La holgada victoria de Salvador Illa en las elecciones catalanas de este domingo ofrece el escenario soñado para el relato que el PSOE se marcó como horizonte a medio plazo de su controvertida estrategia de contemporización con el independentismo.

El PSC no sólo ha ganado por primera vez las elecciones en Cataluña. También por primera vez no habrá una mayoría independentista en el Parlament. ¿Puede aducirse un mejor aval a la política sanchista del "reencuentro" y la "reconciliación", una certificación más elocuente del acierto del objetivo de "pasar página" mediante la "desjudicialización del conflicto político"?

El reconocimiento de que a Sánchez, una vez más, parece haberle salido bien la enésima de sus arriesgadas apuestas no debería llevar, en cualquier caso, a los analistas que han sido justamente críticos con el rosario de claudicaciones ante el soberanismo a caer en el error de hacer suya la interesada narrativa de Moncloa.

Salvador Illa, en primer plano, saluda a la multitud mientras Pedro Sánchez pide el voto para él, en el cierre de campaña del PSC el pasado viernes en Barcelona.

Salvador Illa, en primer plano, saluda a la multitud mientras Pedro Sánchez pide el voto para él, en el cierre de campaña del PSC el pasado viernes en Barcelona. Europa Press

Sánchez quiere anotarse el tanto de haber desactivado definitivamente el procés. Pero atendiendo al historial de urdimbres dramatúrgicas autorreferenciales del presidente, surge la duda de si, más que ante un Salvador de Cataluña del laberinto separatista, no estaremos ante un nuevo episodio del serial de Sánchez salvándose a sí mismo vicariamente.

El precedente inmediato es el de su carta a la ciudadanía, sorprendentemente bien acompasada con el timing del ciclo electoral, y la subsiguiente pausa para la reflexión.

El hecho de que Sánchez hiciera su primera aparición tras el paréntesis para la circunspección en la campaña catalana, y que lo hiciera convirtiendo las líneas maestras de su carta en el guion de su primer mitin, constituye la evidencia más fehaciente de que la reacción histérica ante la "máquina del fango" y el "acoso" de la derecha fue desde el principio una maniobra táctica con vistas al 12-M.
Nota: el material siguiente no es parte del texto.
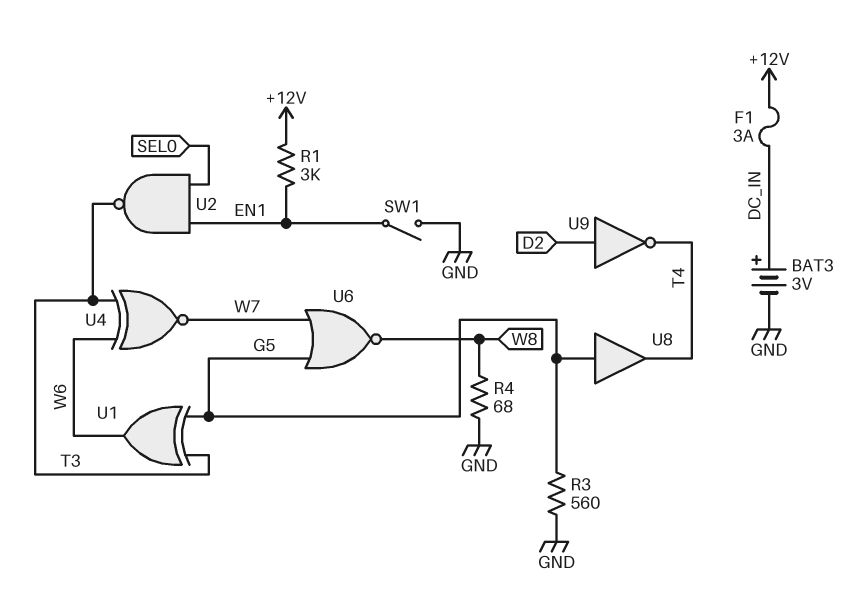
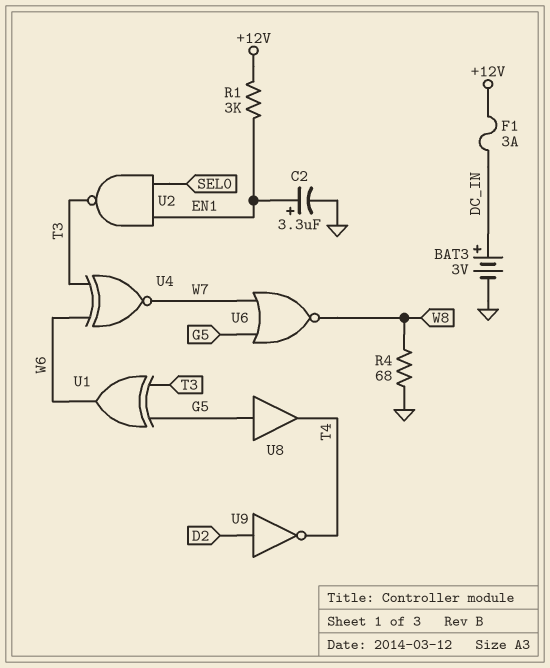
C2: none -> 3.3uF (plus EN1, minus GND)
R3: 560 (G5, GND) -> none
SW1: switch (EN1, GND) -> none

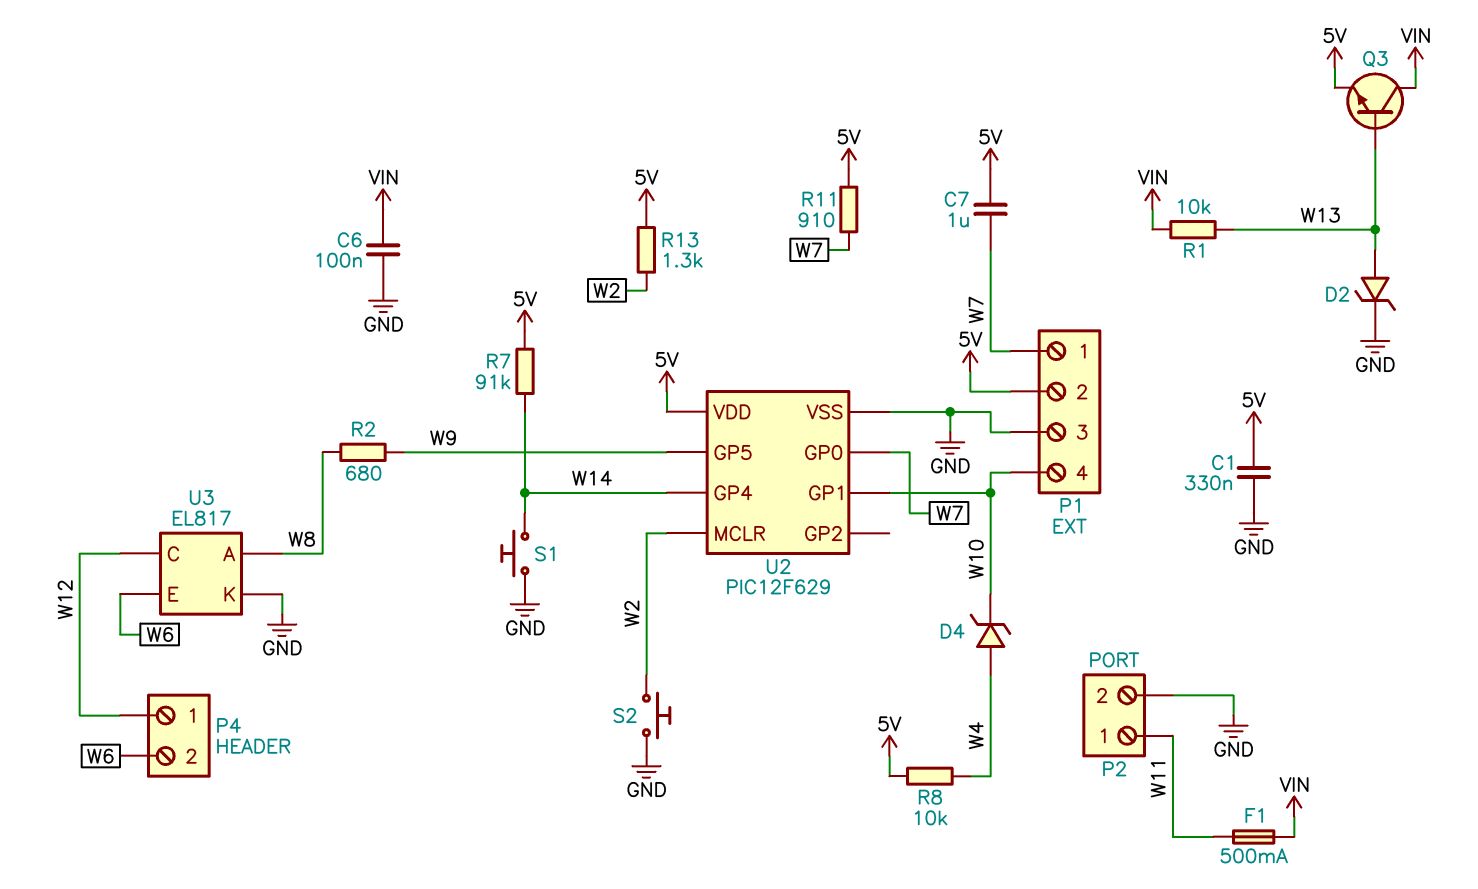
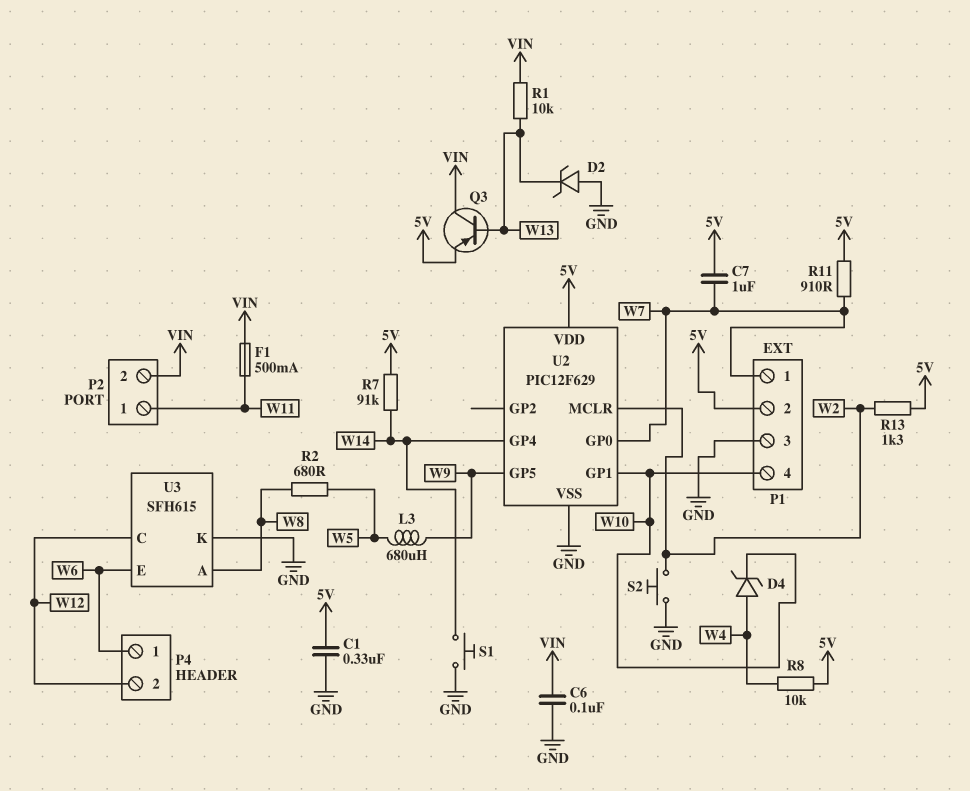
D2: zener (A W13, K GND) -> zener (A GND, K W13)
L3: none -> 680uH (W5, W9)
P2 pin 2: GND -> VIN
P4 pin 1: W12 -> W6
P4 pin 2: W6 -> W12
Q3: NPN (B W13, C VIN, E 5V) -> PNP (B W13, C VIN, E 5V)
R2: 680 (W8, W9) -> 680 (W5, W8)
U3: EL817 -> SFH615

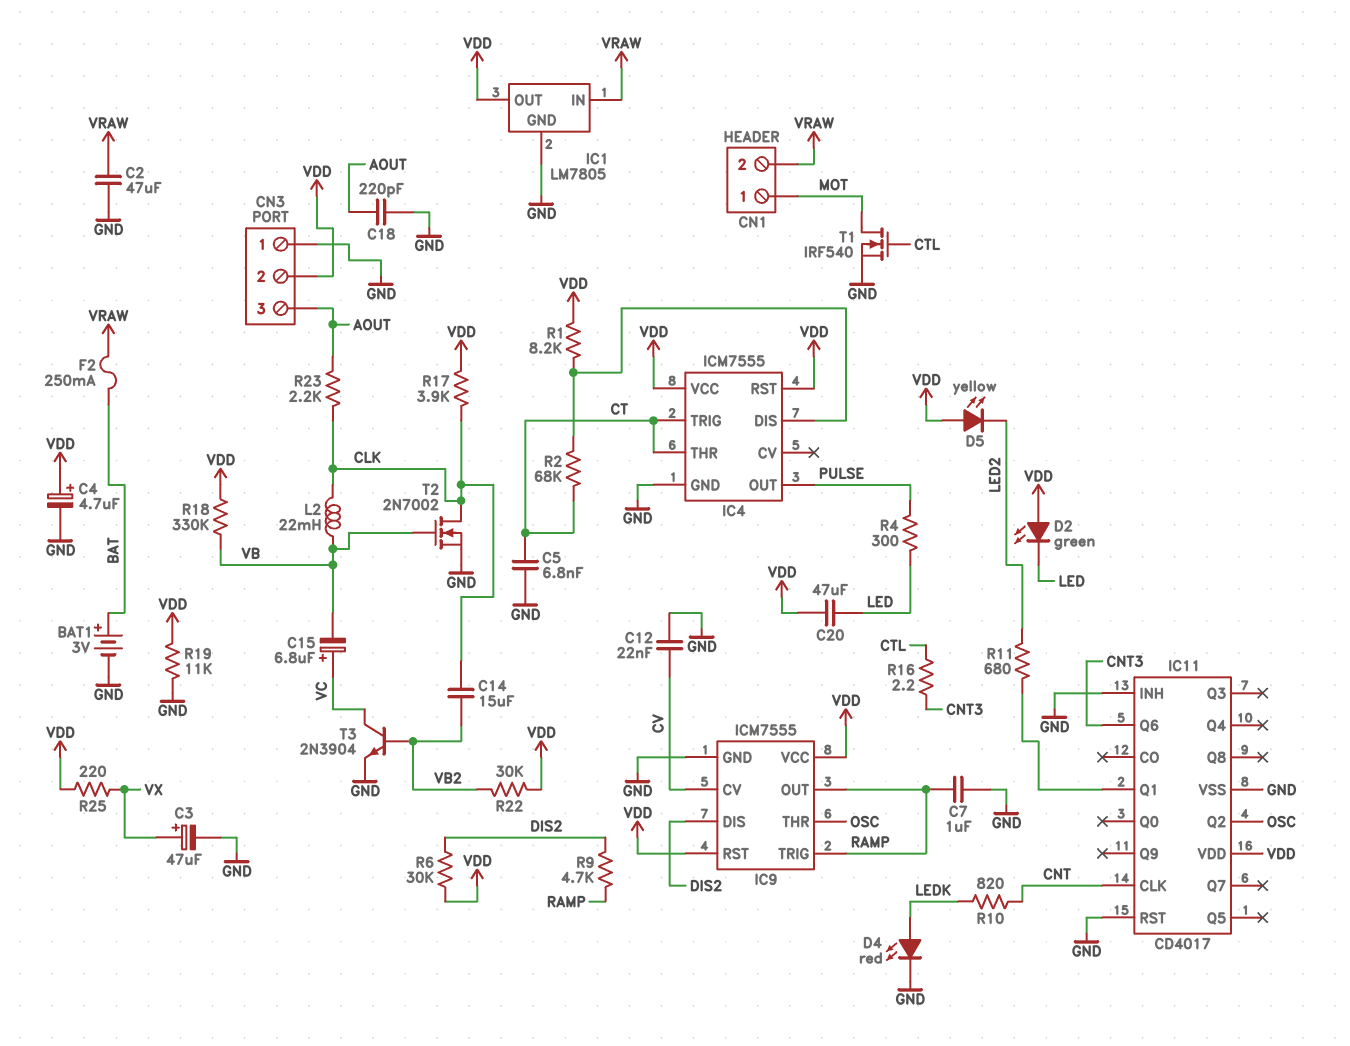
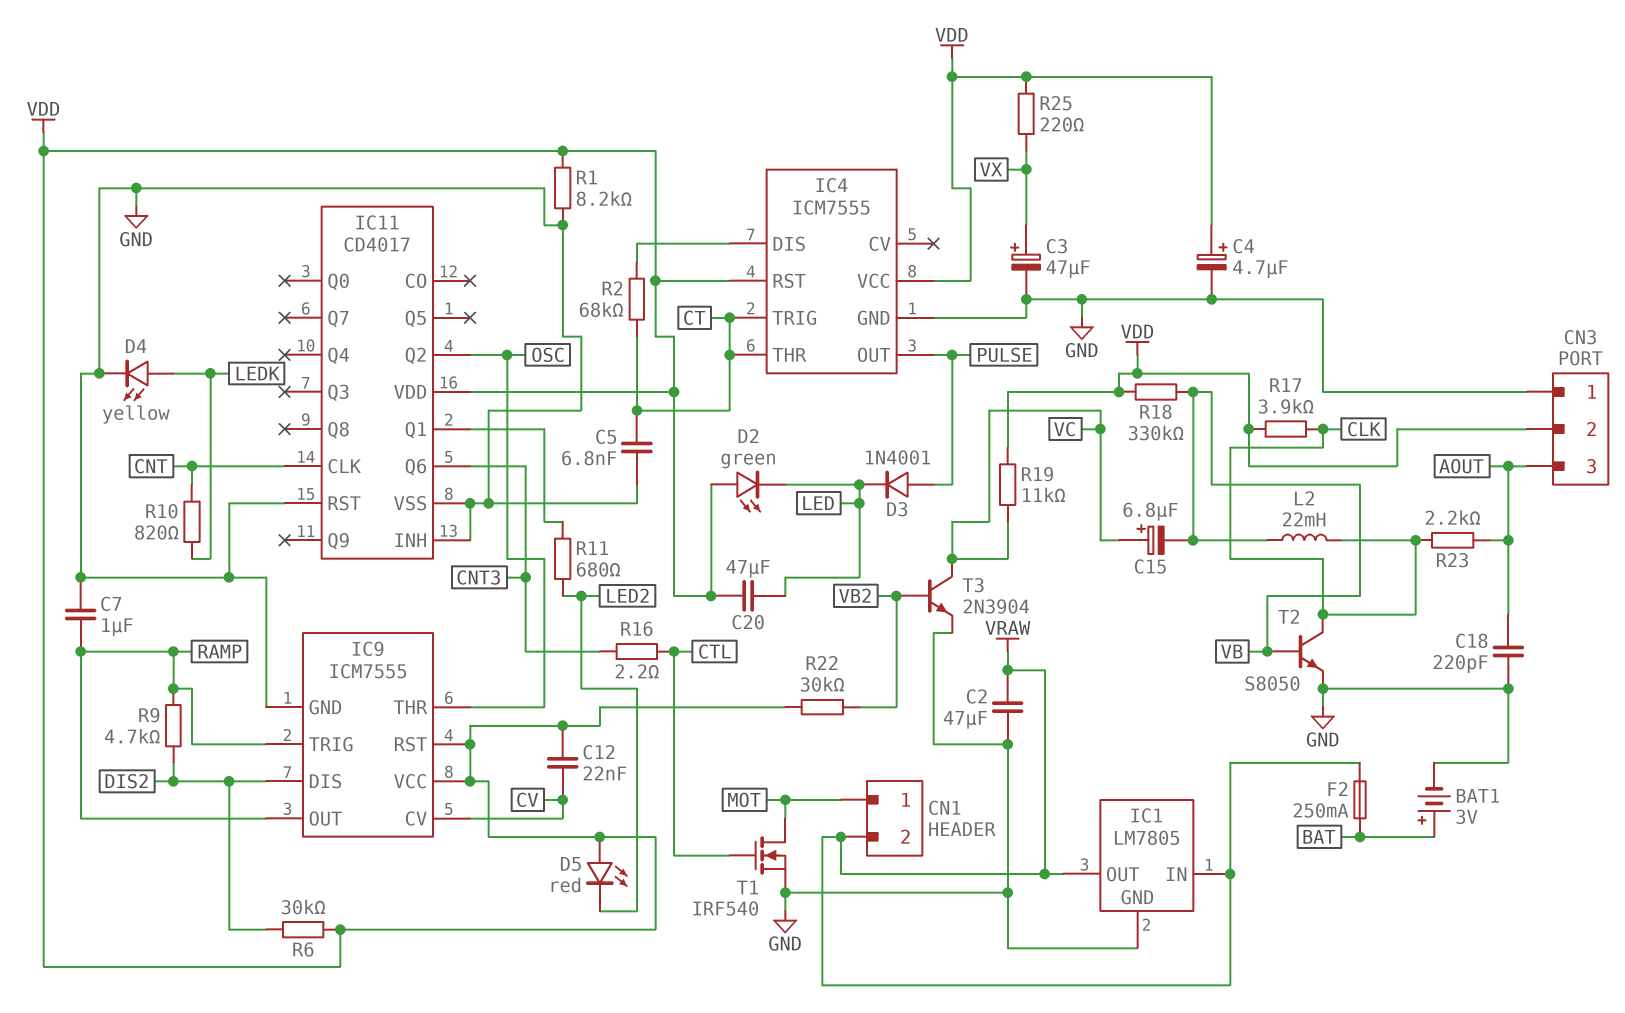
C12: 22nF (CV, GND) -> 22nF (CV, VDD)
C14: 15uF (CLK, VB2) -> none
D3: none -> diode 1N4001 (A PULSE, K LED)
D4: LED red (A LEDK, K GND) -> LED yellow (A LEDK, K GND)
D5: LED yellow (A VDD, K LED2) -> LED red (A VDD, K LED2)
IC1 pin OUT: VDD -> VRAW
R1: 8.2k (IC4/DIS, VDD) -> 8.2k (GND, VDD)
R4: 300 (LED, PULSE) -> none
R19: 11k (GND, VDD) -> 11k (VC, VDD)
T2: NMOS 2N7002 (G VB, D CLK, S GND) -> NPN S8050 (B VB, C CLK, E GND)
El ingenio más retorcido hasta el momento de los spin doctors monclovitas aspiraba a un remake del gran resultado en Cataluña el 23-J que le permitió a Sánchez seguir en el Gobierno, y así galvanizar a última hora a su bolsa de votantes y concentrar en el PSC el voto de la izquierda catalana.

En ese sainete, para el que tomó a todos los españoles como intérpretes, a sus compañeros de partido como guiñoles y a la monarquía como atrezo, desplegó una grosera escenografía redentorista orquestada por él mismo para sí mismo. Como señaló Ignacio Varela, se trató de "una crisis de gobierno provocada por su propio presidente sin fundamento fáctico de ninguna clase".

En las oligarquías partitocráticas no hay posibilidad de aclamación popular real, de modo que la legitimidad callejera sólo puede fabricarse. Tras emerger victorioso del duelo con la tentación de la renuncia en el que él mismo se metió, el presidente se dio a sí mismo los pretextos para iniciar reformas, inculcó en la opinión pública los problemas que está personalmente interesado en abordar y movió al partido del que es líder a rogarle la permanencia.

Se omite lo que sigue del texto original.